Despite an early iron chelation
therapy (mean age: 2,8 ± 1,2 yrs), 11 out of 24 of our TDT patients
developed a precocious SA, at a mean age of 19,5 ± 5,9 years with a
mean SF level of 1,758 ± 846 ng/mL. Intensification of treatment or
improvement of patients' compliance to iron chelation therapy did not
induce a reversal of H-P-G dysfunction. In contrast to our
observations, Farmaki et al.[26] reported in four out
of 10 TDT patients with SA an improvement or reversal of
pituitary-gonadal dysfunction after a very intensive combined chelation
with DFO and DFP (the SF in the entire group of patients was 99 ± 37
ng/mL). Two of them became pregnant spontaneously and two after in
vitro fertilization (IVF). However, we do not know how long we can
maintain children and adolescents at normal levels of iron stores
without side effects from the over-chelation of iron.
Interestingly,
we found an inverse correlation between the BMI-Z score and age at
menarche and a direct relationship between the BMI-Z score and years of
menstrual cycles. It is well known that an optimal nutritional status
is important for normal growth and pubertal development.[27]
A
decreased body fat results in a leptin concentration reduction and
gonadotropin deficiency. Leptin is a polypeptide hormone produced in
fat cells due to the expression of the ob gene. In girls, leptin levels
dramatically increase, as puberty develops, and stimulate the H-P-G
axis, and which is a permissive factor in puberty onset.[28]
The
nutritional history of our patients did not document relevant
deficiencies; however, we cannot fully exclude a reduced intake of
macro and micronutrients. Goldberg et al.[29] have
reported that many TDT patients who consumed an adequate dietary intake
had deficient levels of circulating nutrients. Liver iron concentration
in TDT patients displayed a significant negative relationship with
vitamins C, E, and zinc, indicating that in iron-overloaded patients,
these nutrients are either endogenously consumed at higher rates or
sequestered within the liver resulting in a functional nutrient
deficiency. Therefore, even a marginal zinc deficiency could affect
leptin secretion and serum leptin concentrations, as documented in
zinc-deficient rats.[30] A potential additional
factor leading to impaired leptin secretion may be the iron toxicity in
adipose tissue, as reported by Perrone et al.[31]
Although
our paper has some limitations, due to the retrospective nature of the
study, the limited number of patients included in the study, the use of
surrogate indices for assessing iron overload, and the lack of
comparison with other iron chelators, it has the strength of
standardized documentation of clinical data, the rigorous selection of
patients and the description, for the first time, of a long-term
menstrual history in two groups of TDT patients who started early and
late ICT with DFO.
In conclusion, early ICT in TDT patients was
associated with a regular "tempo" of pubertal onset and a higher
frequency of subsequent regular menstrual cycles. However, SA remains a
frequent morbidity and obstacle for having children. Patients with
transfusional iron overload begin to develop pituitary iron overload in
the first decade of life; however, clinically significant volume loss
was not observed until the second decade of life.[20,21]

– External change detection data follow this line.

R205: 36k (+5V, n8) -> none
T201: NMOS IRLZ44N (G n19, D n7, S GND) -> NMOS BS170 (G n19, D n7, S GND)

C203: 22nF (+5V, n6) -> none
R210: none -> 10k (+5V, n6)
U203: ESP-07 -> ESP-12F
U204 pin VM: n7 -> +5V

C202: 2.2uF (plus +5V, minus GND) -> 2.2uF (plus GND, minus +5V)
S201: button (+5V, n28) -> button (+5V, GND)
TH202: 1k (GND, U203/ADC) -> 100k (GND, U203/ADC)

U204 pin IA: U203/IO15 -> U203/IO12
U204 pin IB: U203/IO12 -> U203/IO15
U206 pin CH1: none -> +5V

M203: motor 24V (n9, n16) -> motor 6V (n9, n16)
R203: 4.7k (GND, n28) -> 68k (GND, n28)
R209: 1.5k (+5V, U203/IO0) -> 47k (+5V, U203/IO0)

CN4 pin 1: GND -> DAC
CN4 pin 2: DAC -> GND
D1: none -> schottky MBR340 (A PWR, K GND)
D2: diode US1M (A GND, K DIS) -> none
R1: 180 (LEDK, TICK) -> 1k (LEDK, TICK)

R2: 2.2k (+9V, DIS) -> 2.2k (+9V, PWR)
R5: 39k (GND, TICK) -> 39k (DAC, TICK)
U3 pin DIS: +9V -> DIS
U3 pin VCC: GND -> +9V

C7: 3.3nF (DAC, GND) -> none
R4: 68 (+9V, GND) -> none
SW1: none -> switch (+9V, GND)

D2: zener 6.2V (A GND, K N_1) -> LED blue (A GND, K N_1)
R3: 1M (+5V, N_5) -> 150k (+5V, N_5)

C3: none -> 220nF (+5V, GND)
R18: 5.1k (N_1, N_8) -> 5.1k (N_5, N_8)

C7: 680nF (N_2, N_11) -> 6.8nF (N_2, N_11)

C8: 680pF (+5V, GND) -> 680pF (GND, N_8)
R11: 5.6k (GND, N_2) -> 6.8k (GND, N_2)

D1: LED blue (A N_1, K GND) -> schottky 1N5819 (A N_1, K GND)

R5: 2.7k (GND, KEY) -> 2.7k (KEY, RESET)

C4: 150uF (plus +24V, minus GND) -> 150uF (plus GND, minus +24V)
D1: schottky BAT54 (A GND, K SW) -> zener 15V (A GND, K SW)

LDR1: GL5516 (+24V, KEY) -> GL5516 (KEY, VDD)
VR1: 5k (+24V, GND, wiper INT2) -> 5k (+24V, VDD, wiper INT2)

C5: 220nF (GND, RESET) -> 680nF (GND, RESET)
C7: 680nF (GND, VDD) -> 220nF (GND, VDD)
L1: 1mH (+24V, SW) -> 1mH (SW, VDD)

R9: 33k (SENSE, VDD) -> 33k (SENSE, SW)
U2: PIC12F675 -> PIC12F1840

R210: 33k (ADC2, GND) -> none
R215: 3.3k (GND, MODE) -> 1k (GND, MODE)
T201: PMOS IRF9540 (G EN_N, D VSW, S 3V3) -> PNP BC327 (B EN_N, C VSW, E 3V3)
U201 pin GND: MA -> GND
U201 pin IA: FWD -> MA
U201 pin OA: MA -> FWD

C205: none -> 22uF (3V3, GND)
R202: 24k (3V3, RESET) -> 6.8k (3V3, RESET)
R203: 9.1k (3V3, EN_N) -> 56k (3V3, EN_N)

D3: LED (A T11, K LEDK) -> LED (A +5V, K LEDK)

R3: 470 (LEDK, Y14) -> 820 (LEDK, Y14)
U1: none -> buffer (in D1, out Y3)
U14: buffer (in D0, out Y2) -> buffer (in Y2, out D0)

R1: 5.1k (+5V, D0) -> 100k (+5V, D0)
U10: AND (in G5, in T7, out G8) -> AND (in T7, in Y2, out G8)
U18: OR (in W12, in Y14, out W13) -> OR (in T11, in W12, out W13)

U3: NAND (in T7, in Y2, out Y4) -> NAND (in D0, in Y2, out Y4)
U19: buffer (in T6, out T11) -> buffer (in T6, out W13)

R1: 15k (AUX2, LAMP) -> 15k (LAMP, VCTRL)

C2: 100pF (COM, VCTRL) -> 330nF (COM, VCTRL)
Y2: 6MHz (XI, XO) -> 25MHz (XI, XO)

The serum ferritin levels in our patients with SA were consistent with a non-adequate ICT.
Therefore
optimization of iron burden is mandatory, particularly in subjects
uncompliant to therapy or no access to optimal medical care.
The
present data could represent a reference for future studies in order to
compare also the efficacy of different iron chelation regimes on the
long-term maintenance of a normal function of an H-P-G axis and may
generate future studies for investigating whether body mass percentile
and trace elements could be potential additional factors responsible
for menstrual cycle irregularities in TDT patients.